4 weeks in short post-operative cast , non-weight bearing
The first 2 weeks of this in back-slab
Dressing change at 2 weeks
By 4 weeks into a medio-lateral stabilised ankle brace and commence full weight bear as soon as able
Physio to commence , working on in-line ankle range and strength , progressing to balance and proprioceptive rehabilitation, including peroneal strengthening.
My own recommendation is that no specific mobilisations ( active or passive) are used on the subtalar joint. Circumducting the ankle does risk over-stressing the repair at an early stage. Normal movement will be regained during functional rehabilitation phase.

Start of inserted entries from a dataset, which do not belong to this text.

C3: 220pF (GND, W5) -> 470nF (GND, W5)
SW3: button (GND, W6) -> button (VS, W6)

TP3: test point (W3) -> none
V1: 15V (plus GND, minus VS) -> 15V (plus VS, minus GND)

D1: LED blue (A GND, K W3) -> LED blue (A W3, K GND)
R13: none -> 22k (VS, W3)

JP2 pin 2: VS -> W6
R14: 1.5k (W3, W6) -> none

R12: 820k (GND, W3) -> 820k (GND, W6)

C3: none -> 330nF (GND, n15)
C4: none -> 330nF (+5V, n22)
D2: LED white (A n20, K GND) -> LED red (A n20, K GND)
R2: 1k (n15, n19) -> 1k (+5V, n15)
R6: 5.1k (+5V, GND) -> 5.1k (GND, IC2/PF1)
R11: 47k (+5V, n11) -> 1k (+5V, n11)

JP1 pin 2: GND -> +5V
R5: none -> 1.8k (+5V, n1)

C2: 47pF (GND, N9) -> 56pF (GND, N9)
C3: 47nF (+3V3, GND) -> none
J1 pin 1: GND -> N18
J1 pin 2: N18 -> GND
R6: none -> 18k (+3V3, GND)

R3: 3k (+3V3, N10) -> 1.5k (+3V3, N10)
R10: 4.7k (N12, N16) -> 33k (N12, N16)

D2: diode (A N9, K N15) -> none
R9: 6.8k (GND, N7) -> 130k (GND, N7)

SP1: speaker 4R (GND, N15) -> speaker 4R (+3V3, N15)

A static bike from 5 weeks , Cross-training from 7-8weeks and light -jogging likely to commence sometime after 10 weeks.
Initial return to sport is likely to require an appropriate brace for the first month

Return to sports and clinical outcomes in patients treated for peroneal tendon dislocation: a systematic review.
Knee Surg Sports Traumatol Arthrosc 2016 ; 24 ; 1155-1164
P Van Dijk , A Gianakos ,G Kerkhoffs J Kennedy.
Systematic review of 14 papers with either simply peroneal retinacular reconstruction or this and additionally deepening of the bony groove.Return to sport in 100% of those with groove deepening and retinacular reconstruction versus 83% with just peroneal retinacular reconstruction.1.5% recurrence rates in both groups and 90% satisfaction rates in both groups .
Comparison of Outcome After Retinaculum Repair With and Without Fibular Groove Deepening for Recurrent Dislocation of the Peroneal Tendons.
Foot Ankle Int. 2014;35(7);683-9
Cho J , Kim JY, Song DG, Lee WC
13 patients were treated with both techniques and 16 with just retinacular repair. No significant differences in outcome but operative time significantly quicker in the retinacular group with no bony procedure.
Prevalence and role of a low lying peroneus brevis muscle belly in patients with peroneal tendon pathologic features: A potential source of tendon subluxation.
J Foot Ankle Surg .2015 Sept-Oct;54(5):872-5
Mirmiram R, Squire C, Wassell D.
Retrospective review of 50 patients undergoing peroneal tendon surgery , comparing their MRI results with respect to a low lying muscle belly of Peroneus Brevis to Peroneal pathology. Far more patients with a low lying muscle belly than tendon subluxation but of those with peroneal subluxation as a starting point 9 had a low lying muscle belly. This did not achieve statistical significance.